Démarches de recherche d’emploi

[29] On ne peut pas soutenir que la division générale a ignoré ou mal interprété les éléments de preuve décrivant les démarches de recherche d’emploi du prestataire.

[30] La loi précise qu’une personne qui demande des prestations n’est pas admissible au bénéfice des prestations pour tout jour ouvrable d’une période de prestations pour lequel elle ne peut pas prouver qu’elle était capable de travailler disponible pour travailler, mais incapable de trouver un emploi convenableNote de bas de page 5. Faire des efforts pour trouver du travail n’est qu’un des éléments à prendre en considération pour évaluer la disponibilité des prestataires. Voici les deux autres éléments : il faut que les prestataires aient le désir de retourner au travail dès qu’un emploi convenable est disponible et il ne faut pas que les prestataires établissent des conditions personnelles qui limitent indûment (à tort) leurs possibilités d’emploiNote de bas de page 6.

[31] La division générale a conclu que le prestataire n’avait pas fait assez d’efforts pour essayer de trouver un emploi. Elle a aussi conclu qu’il n’avait pas le désir de retourner au travail dès qu’un emploi convenable était disponible.

[32] Le prestataire n’est pas d’accord avec la conclusion de la division générale voulant que ses efforts pour trouver un emploi étaient insuffisants. Il fait valoir qu’il explorait activement les possibilités d’emploi et qu’il a eu une entrevue à son retour au Canada. Je remarque qu’il a aussi dit à la division générale qu’il aurait mis fin aux séances de consultation psychologique et serait rentré au Canada plus tôt s’il avait reçu une offre d’emploi.

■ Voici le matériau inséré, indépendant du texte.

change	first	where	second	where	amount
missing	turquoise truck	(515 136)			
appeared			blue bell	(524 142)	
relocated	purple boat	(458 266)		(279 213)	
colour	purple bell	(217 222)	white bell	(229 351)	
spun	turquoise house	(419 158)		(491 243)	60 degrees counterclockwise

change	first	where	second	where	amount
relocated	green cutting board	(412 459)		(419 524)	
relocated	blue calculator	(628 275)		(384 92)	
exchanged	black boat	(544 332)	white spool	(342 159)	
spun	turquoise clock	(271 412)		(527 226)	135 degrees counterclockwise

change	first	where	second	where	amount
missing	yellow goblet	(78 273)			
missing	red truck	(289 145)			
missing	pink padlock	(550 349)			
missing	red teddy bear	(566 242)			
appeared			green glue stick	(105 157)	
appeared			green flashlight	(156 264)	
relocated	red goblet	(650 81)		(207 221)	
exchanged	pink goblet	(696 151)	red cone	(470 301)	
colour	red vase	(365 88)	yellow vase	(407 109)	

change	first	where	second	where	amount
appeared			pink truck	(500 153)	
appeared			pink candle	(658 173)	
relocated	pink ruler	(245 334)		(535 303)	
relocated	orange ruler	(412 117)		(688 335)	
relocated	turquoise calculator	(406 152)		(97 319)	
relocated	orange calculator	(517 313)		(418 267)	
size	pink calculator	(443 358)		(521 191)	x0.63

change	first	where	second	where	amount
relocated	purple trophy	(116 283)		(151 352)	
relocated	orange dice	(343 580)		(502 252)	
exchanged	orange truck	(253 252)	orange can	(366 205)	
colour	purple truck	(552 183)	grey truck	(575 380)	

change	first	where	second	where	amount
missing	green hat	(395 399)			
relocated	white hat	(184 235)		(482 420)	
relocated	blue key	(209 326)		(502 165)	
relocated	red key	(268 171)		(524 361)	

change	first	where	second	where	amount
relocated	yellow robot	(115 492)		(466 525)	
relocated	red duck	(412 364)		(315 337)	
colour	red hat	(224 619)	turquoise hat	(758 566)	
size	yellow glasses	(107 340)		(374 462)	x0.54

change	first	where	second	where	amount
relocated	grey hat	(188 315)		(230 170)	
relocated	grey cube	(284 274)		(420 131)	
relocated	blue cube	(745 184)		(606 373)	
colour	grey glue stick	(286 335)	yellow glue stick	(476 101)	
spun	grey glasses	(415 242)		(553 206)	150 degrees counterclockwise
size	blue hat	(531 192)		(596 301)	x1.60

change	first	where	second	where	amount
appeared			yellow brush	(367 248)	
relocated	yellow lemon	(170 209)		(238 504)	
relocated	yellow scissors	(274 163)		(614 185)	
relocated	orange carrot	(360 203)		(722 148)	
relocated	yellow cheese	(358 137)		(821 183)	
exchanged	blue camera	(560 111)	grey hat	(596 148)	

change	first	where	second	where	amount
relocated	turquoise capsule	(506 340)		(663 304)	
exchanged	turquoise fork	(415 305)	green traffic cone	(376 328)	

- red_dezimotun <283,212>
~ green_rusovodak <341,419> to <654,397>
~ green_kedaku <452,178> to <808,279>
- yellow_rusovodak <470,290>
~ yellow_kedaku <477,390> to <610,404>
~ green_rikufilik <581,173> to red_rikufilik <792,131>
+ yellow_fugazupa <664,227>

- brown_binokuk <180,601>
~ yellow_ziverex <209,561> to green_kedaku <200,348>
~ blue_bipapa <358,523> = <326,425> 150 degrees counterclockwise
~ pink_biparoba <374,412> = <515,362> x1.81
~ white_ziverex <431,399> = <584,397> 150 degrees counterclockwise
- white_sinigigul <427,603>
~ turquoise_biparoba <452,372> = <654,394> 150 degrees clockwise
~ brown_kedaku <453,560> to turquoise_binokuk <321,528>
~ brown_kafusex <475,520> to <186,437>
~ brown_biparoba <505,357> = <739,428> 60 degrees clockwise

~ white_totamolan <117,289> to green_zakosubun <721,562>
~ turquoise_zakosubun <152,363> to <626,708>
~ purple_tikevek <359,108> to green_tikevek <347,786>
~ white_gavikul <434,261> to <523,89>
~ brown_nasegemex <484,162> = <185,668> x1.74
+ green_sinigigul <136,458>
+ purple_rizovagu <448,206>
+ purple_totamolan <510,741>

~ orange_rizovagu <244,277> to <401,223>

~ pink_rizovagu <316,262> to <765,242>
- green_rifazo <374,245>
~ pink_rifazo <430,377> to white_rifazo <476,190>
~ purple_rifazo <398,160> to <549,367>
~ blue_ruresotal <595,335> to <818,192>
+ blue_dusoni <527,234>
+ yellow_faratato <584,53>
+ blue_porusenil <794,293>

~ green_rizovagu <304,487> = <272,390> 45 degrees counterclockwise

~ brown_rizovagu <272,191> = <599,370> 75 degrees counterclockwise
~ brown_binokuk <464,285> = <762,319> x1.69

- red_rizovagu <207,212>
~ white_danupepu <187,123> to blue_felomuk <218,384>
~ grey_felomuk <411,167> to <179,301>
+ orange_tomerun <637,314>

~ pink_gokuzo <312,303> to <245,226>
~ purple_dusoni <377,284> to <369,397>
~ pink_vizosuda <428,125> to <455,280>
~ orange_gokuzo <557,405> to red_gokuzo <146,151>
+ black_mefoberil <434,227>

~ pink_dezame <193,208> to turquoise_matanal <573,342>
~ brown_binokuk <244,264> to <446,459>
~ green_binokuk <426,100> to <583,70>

[33] Selon la division générale, le prestataire a dit qu’il avait mis à jour un curriculum vitae et qu’il avait fait des recherches en ligne pour trouver du travail. Elle n’a pas admis que de tels efforts étaient « suffisants ».

[34] La division générale est la principale juge des faits. La division d’appel ne peut pas évaluer ou soupeser à nouveau la preuve pour en arriver à une conclusion différente de celle de la division généraleNote de bas de page 7. De plus, les cours ont affirmé que la division d’appel n’est pas autorisée à intervenir lorsque la division générale s’est appuyée sur la preuve pour appliquer aux faits les règles de droit établiesNote de bas de page 8. Autrement dit, je ne peux pas remettre en question le jugement de la division générale, qui veut que le prestataire n’a « pas fait assez » d’efforts pour essayer de trouver un emploi.

[35] La question que je dois trancher est si la division générale a ignoré ou mal interprété les éléments de preuve concernant les démarches de recherche d’emploi du prestataire.

[36] Le prestataire a dit qu’il explorait activement les possibilités d’emploi. Par contre, il n’a pas dit que cette recherche active allait au-delà de la mise à jour de son curriculum vitae et du repérage de quelques annonces en ligne – c’est ce que la division générale a compris de la preuve qu’il a présentée. Pour ce qui est de ses démarches de recherche d’emploi, il n’a cerné aucun élément de preuve que la division générale aurait ignoré ou mal compris.

[37] L’appel du prestataire n’a aucune chance raisonnable de succès.

Conclusion

[38] Je refuse la permission de faire appel. Cela met donc un terme à l’appel.